Even though infrastructure deployment and configuration management can be used independently, a common approach is to use them together. For example, you can use Terraform to build virtual PCs, subnets, internet gateways, load balancers, and VMs and then use Ansible to configure and deploy services on these instances. All tools have in common that they are based on code that should be developed and maintained in a version control system. 

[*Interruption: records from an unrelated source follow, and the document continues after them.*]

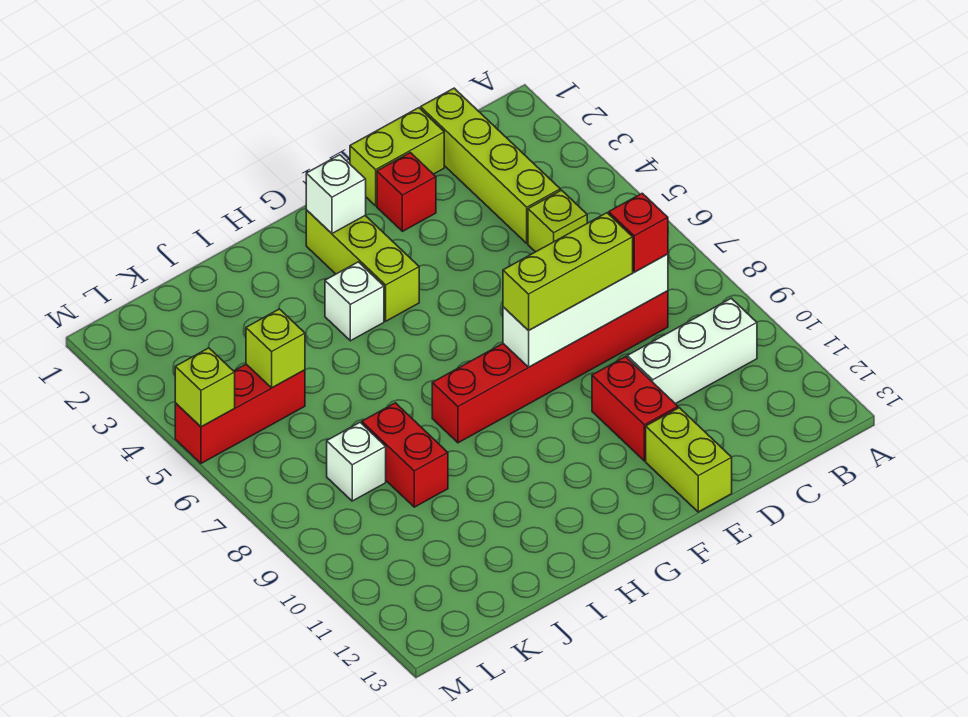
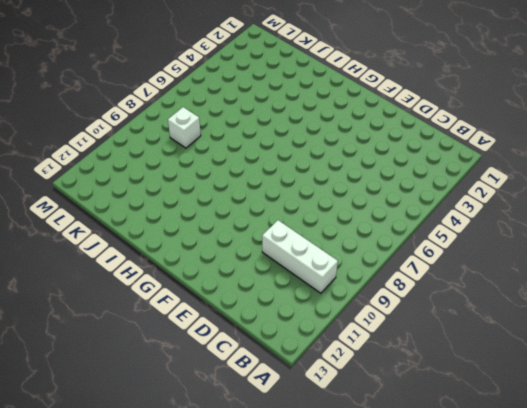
none -> lime brick C1:C4 level 1
none -> lime brick C5 level 1
none -> red brick C8:H8 level 1

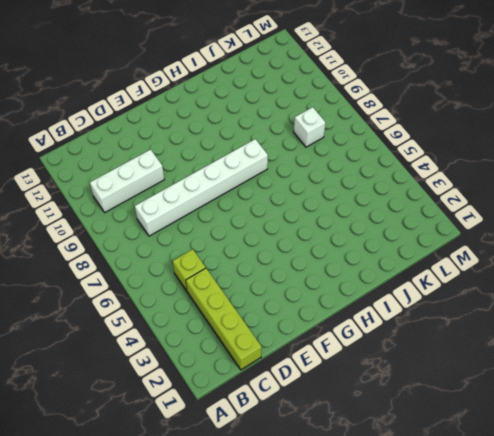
white brick C8:H8 level 1 -> red brick C8:H8 level 1
none -> lime brick D1:E1 level 1
none -> red brick E2 level 1
none -> red brick E10:E11 level 1

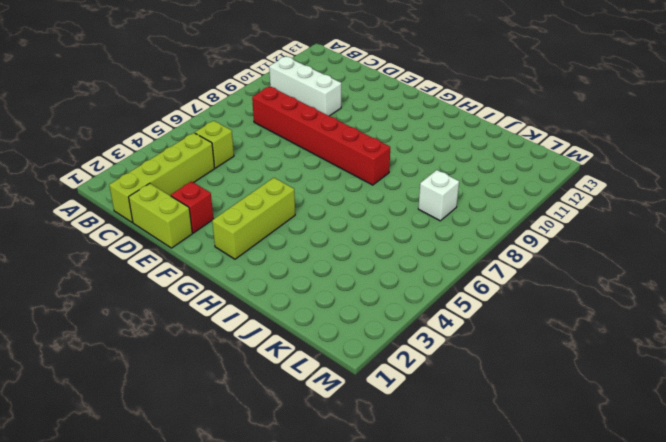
none -> red brick E10:E11 level 1
none -> lime brick E12:E13 level 1
none -> white brick H4 level 1

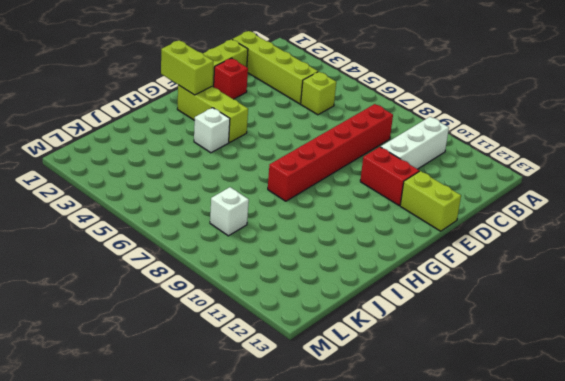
lime brick G1:G2 level 2 -> white brick G2 level 2
none -> red brick J8:J9 level 1
none -> red brick K5:M5 level 1
none -> white brick C8:F8 level 2

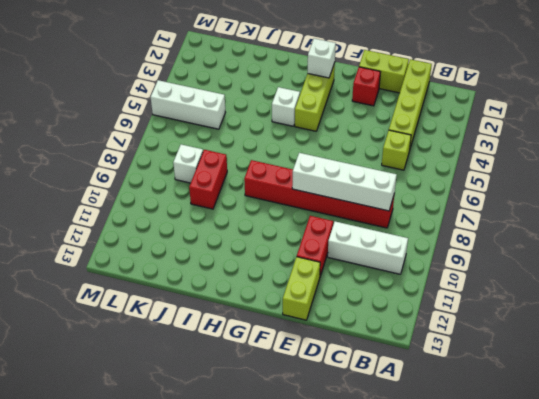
white brick K5:M5 level 1 -> red brick K5:M5 level 1
none -> lime brick K5 level 2
none -> lime brick M5 level 2
none -> red brick C8 level 3

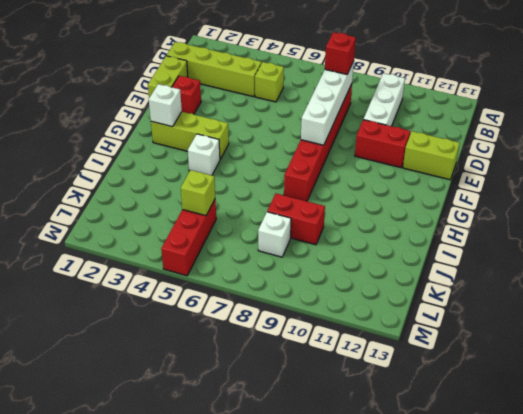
none -> lime brick M5 level 2
none -> lime brick D8:F8 level 3

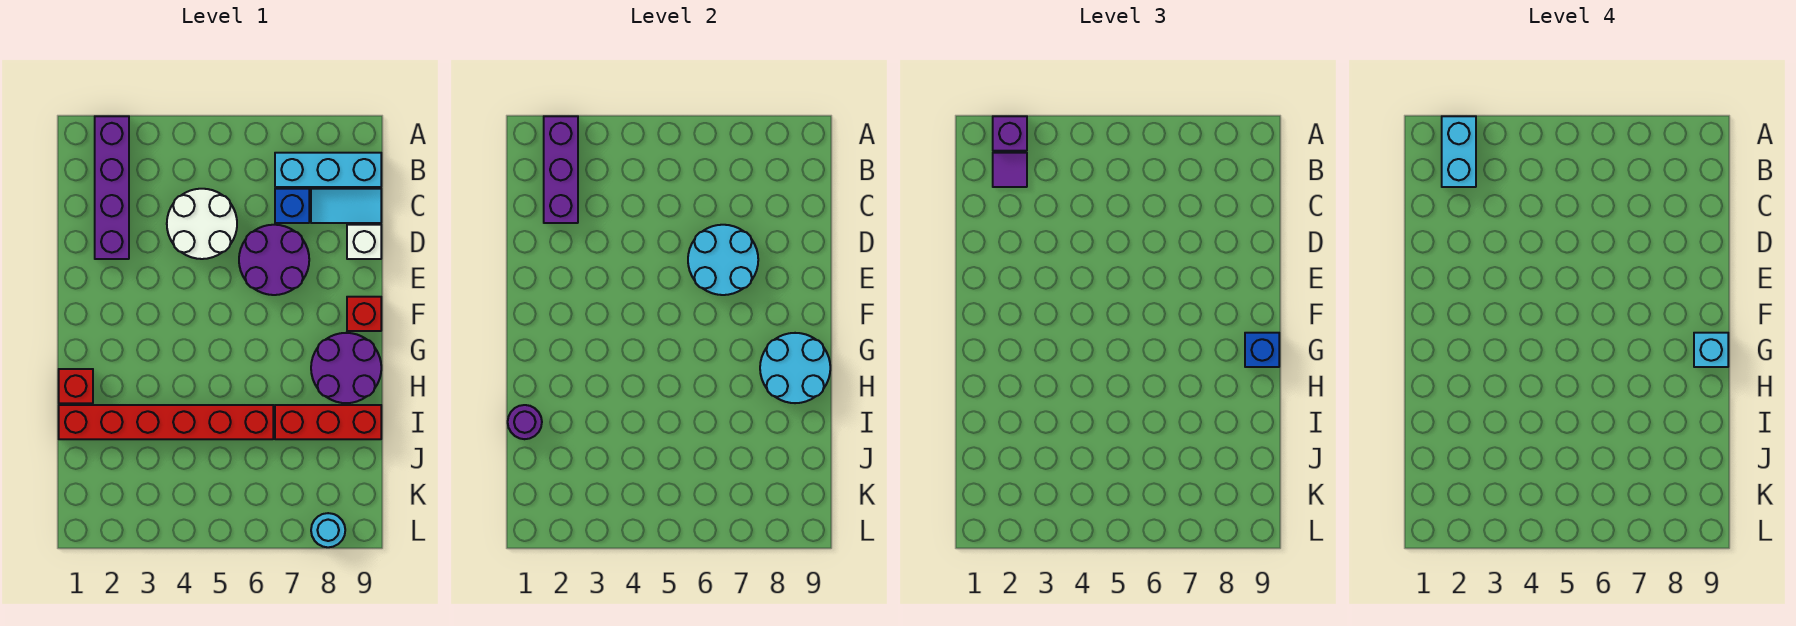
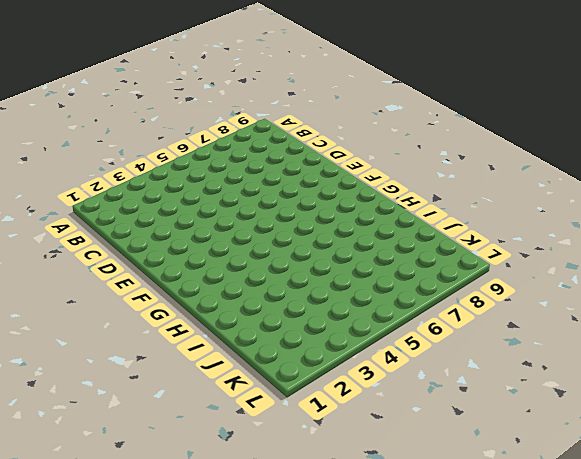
none -> purple brick A2:D2 level 1
none -> cyan brick B7:B9 level 1
none -> white round brick C4:D5 level 1

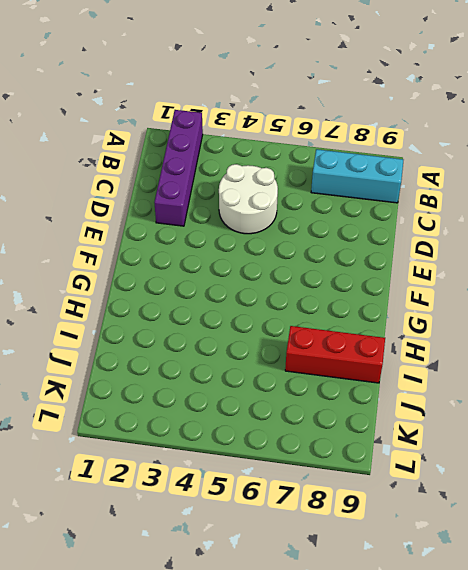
none -> blue brick C7 level 1
none -> cyan tile C8:C9 level 1
none -> purple round brick D6:E7 level 1

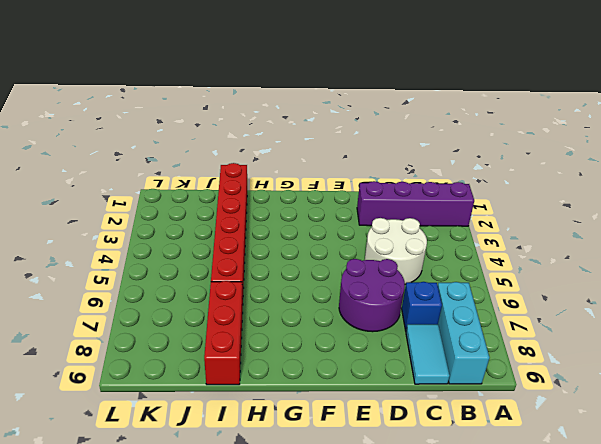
none -> white brick D9 level 1
none -> red brick F9 level 1
none -> purple round brick G8:H9 level 1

The preferred source code management framework in this DevOps context is Git, a free and open-source peer-to-peer system for storing source code and software packages in repositories, or “repos” for short. Version control through Git allows developers to easily manage changes to projects, keep track of various versions of source code, and collaborate on any section of code without creating conflicting issues in those proposed changes. Since Git only has a command-line interface, most DevOps developers prefer a web-based Git repository hosting service, such as Gitea, GitLab, GitHub or BitBucket. The web interface makes the usage of Git so much easier, in particular for Windows system administrators.

The final component we want to look at is the Continuous Integration and Delivery (CI / CD) pipeline. It’s probably the DevOps element that’s the most confusing for many system administrators, but it stitches together all components we talked about earlier. 

In a nutshell, the CI / CD pipeline is a series of infrastructure deployment and configuration management steps that must be performed to deliver a new version of software or IT infrastructure. Continuous integration is a code development practice where developers regularly merge their code changes into a central Git repository on which automated builds and tests are run. Continuous delivery means that code changes are automatically built, tested, and prepared for a release to production. Examples for CI / CD pipelines are Drone, GitHub Actions, Azure DevOps, Red Hat OpenShift, AWS CodeBuild, or Jenkins. 

Running deployment scripts from the command line is not necessary when using a CI / CD pipeline. Everything is pushed automatically to providers, such as VMware vSphere, AWS or Microsoft Azure. This can feel  scary at the beginning; it’s like losing control of the VDI production environment. Fortunately, it’s possible to embed all of this into a staging model that includes development, testing, and acceptance phases before final deployment to production. A great benefit of an automation cycle like this is that it can play a significant role in disaster recovery situations. Teams who fully embrace these DevOps practices work faster and deliver better quality to their customers or end-users. The increased use of automation and cross-functional collaboration helps to reduce complexity and errors.

 

Now that we’ve talked about all necessary elements to build a VDI infrastructure based on a DevOps model, we want to hear what experts in the ControlUp ecosystem have to say!

  • Esther Barthel, Citrix CTP + ControlUp SBA Developer: “In multi-cloud and hybrid environments, you definitely need to look at Hashicorp’s Terraform and Packer. Ansible is another favorite of mine when it comes to creating role-based templates for software distribution and service configurations.”
  • Andi Fleischmann, Technical Director at ControlUp distributor Prianto: “Some pull-request friendly CI / CD stuff with Github Actions for automating Azure Image Gallery for AVD. With some of my favorite tools: Packer, Ansible, and Terraform.”
  • Patrick van den Born, Citrix CTP: “I’m deploying hybrid and multi-cloud infrastructure with Terraform, all with the Hashicorp Language (HCL)… Packer makes it easy to build your images on multi platforms.”
  • Aaron Parker, Principal Modern Workplace Architect: “We are becoming developers.” 

 

To wrap it up, there is only one thing to say: Using DevOps methods for virtual desktop infrastructure deployment and disaster recovery is the next big thing for IT system administrators. By including ControlUp, end-to-end VDI monitoring and digital employee experience management capabilities are added to the overall picture, giving back full operational control to system administrators.